O Brasil vinha da vivência de inúmeras experiências de combate dessa inflação que exasperava diariamente a população desde os últimos governos da ditadura militar – e já existia antes dela. A série de planos incluiu, em fevereiro de 1986, o Cruzado 1; em novembro do mesmo ano o Cruzado 2; em junho de 1987, o Bresser; em janeiro de 1989, o Verão; em março de 1990, o Collor; em janeiro de 1991, depois o Collor 2, estes últimos já citados. Uma ciranda em que todos fracassaram e a chaga inflacionária, com sua desagradável consequência de enfraquecer o poder aquisitivo da população e fragilizar os governos de plantão, permanecia.
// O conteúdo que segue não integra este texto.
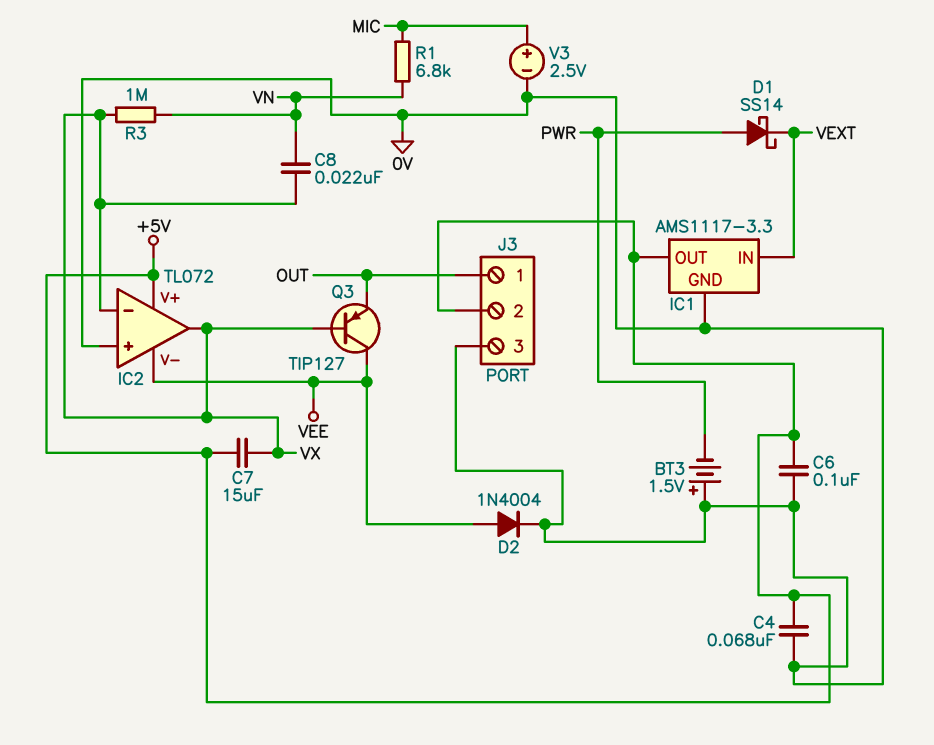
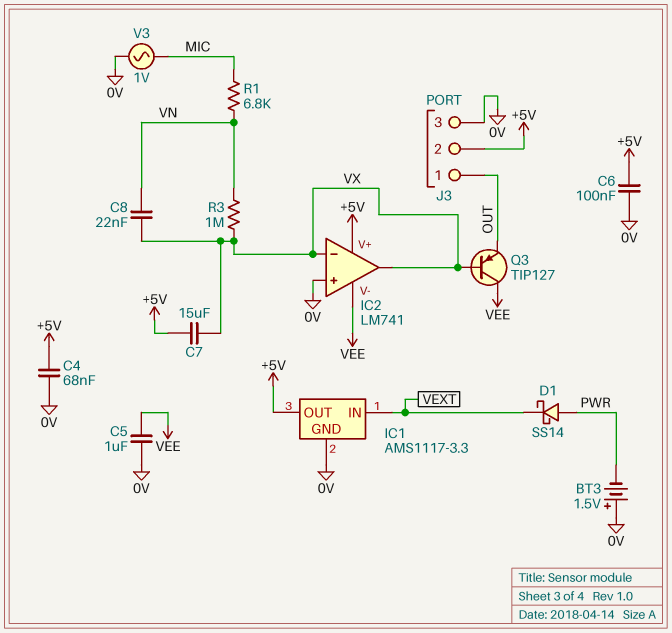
C5: none -> 1uF (0V, VEE)
D2: diode 1N4004 (A VEE, K 0V) -> none
IC2: TL072 -> LM741
V3: 2.5V (plus MIC, minus 0V) -> AC 1V (0V, MIC)

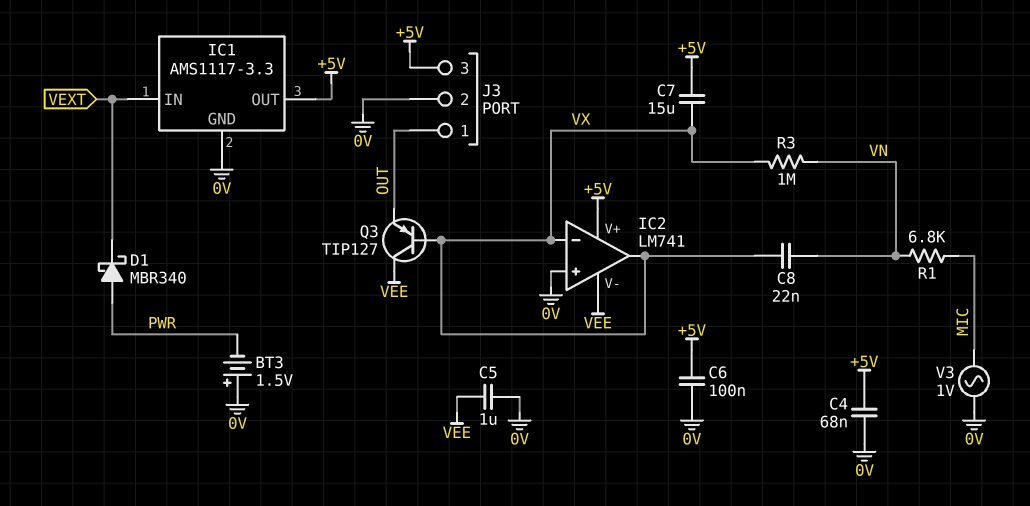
D1: schottky SS14 (A PWR, K VEXT) -> schottky MBR340 (A PWR, K VEXT)
J3 pin 2: +5V -> 0V
J3 pin 3: 0V -> +5V

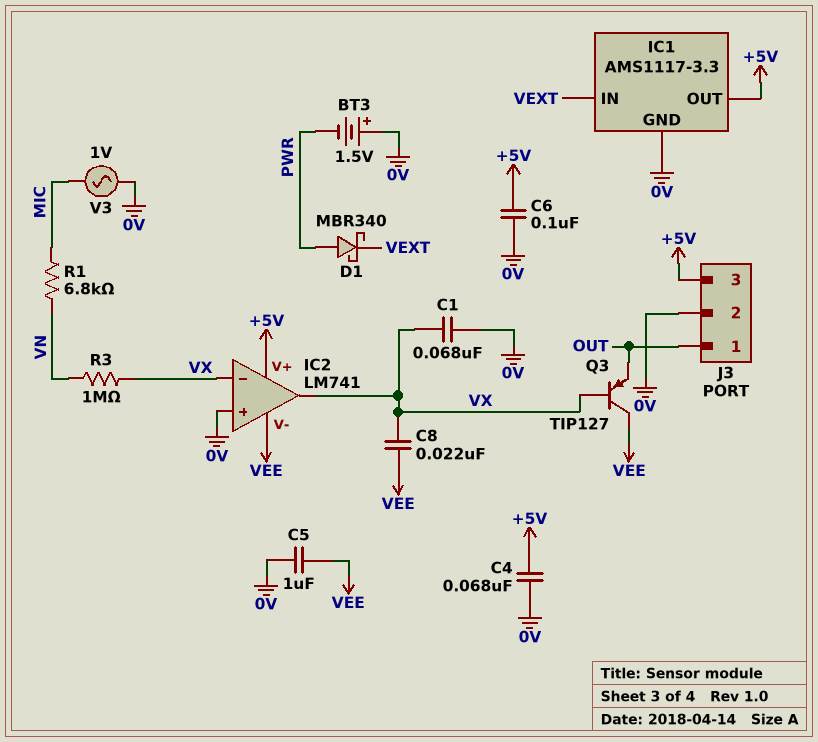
C1: none -> 68nF (0V, VX)
C7: 15uF (+5V, VX) -> none
C8: 22nF (VN, VX) -> 22nF (VEE, VX)

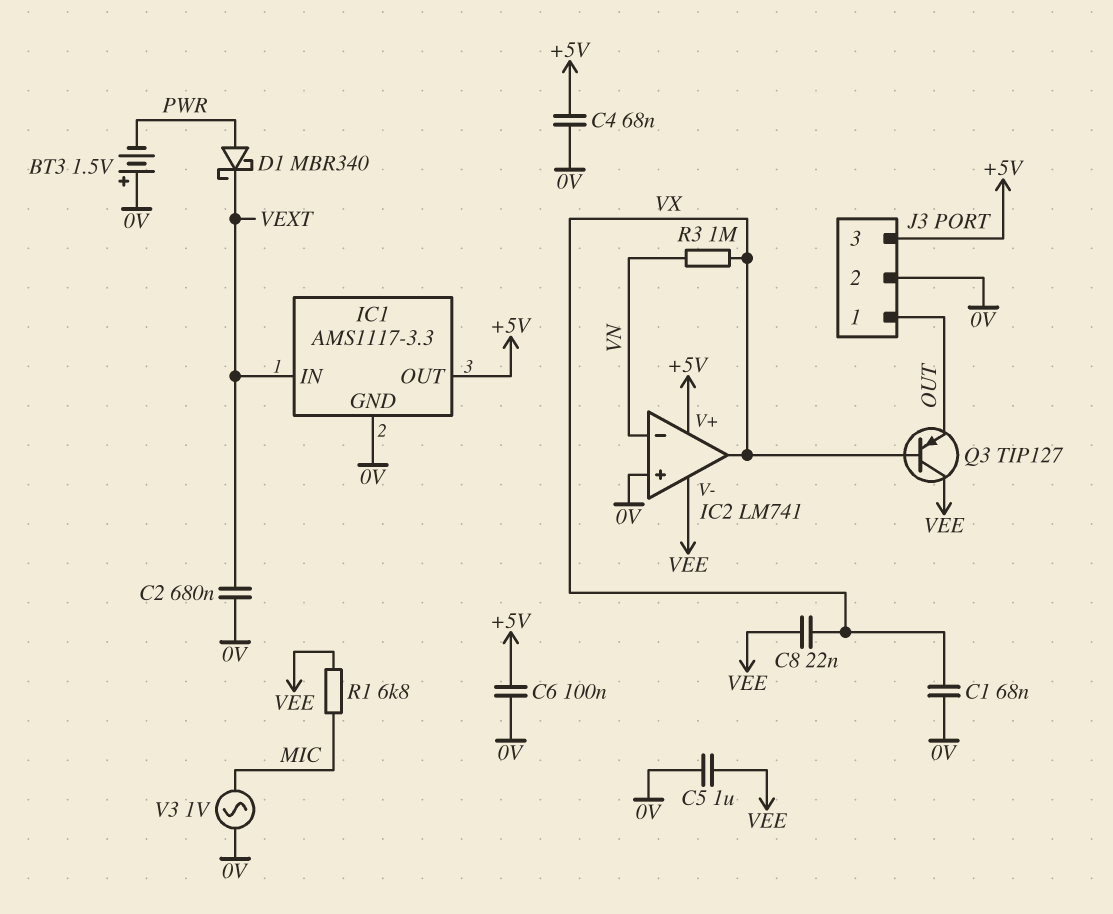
C2: none -> 680nF (0V, VEXT)
IC2 pin in-: VX -> VN
R1: 6.8k (MIC, VN) -> 6.8k (MIC, VEE)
Fernando Henrique Cardoso, intelectual uspiano, sociólogo de renome internacional, cassado pelo golpe militar de 1964, fora eleito como suplente do senador Franco Montoro em 1978. Assumiu o posto em 1982, quando Montoro foi eleito governador de São Paulo. Chegou ao Senado abandonando o hábito de conversar “nós com nós”, ou seja entre os oposicionistas apenas, e ampliou seu relacionamento para com todas as correntes políticas representadas naquela e em outras casas legislativas e centros de poder. Foi reeleito em 1986, com cerca de seis milhões de votos, no momento do auge do funcionamento do Plano Cruzado, quando o seu partido, o PMDB estourou nas eleições em todo o País.
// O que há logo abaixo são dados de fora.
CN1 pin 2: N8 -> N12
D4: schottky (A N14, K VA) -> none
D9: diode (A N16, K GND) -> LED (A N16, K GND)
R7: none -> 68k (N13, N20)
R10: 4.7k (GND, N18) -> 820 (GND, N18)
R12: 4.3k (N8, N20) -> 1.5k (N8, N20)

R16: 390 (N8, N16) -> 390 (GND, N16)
“O Real foi uma construção política. E intelectual. As características e a liderança de Fernando Henrique, que reunia as duas qualidades citadas, foi fundamental para o seu sucesso. Ele exercia uma pedagogia democrática como comunicador, líder político e intelectual”, lembrou o economista Pérsio Arida, membro da equipe de economistas que articulou o plano, em evento comemorativo realizado na Fundação FHC, em São Paulo, na segunda-feira, 24/7.
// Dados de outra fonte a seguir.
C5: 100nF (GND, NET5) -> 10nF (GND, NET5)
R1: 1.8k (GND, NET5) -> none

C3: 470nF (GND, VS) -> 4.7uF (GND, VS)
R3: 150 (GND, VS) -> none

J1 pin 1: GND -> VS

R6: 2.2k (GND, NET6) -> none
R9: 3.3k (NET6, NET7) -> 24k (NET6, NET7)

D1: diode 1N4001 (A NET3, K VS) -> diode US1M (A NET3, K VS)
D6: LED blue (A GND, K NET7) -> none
No esforço de criação e implantação do Plano Real, é significativo ressaltar a importância da equipe de economistas que o formulou e implantou: André Lara Rezende, Pedro Malan, Gustavo Franco, Edmar Bacha, Pérsio Arida, Winston Fritsch, Armínio Fraga, Clóvis Carvalho, ocupando diversos cargos no Ministério da Fazenda e no Banco Central, além de outros membros do governo colocados em diversos posições da administração.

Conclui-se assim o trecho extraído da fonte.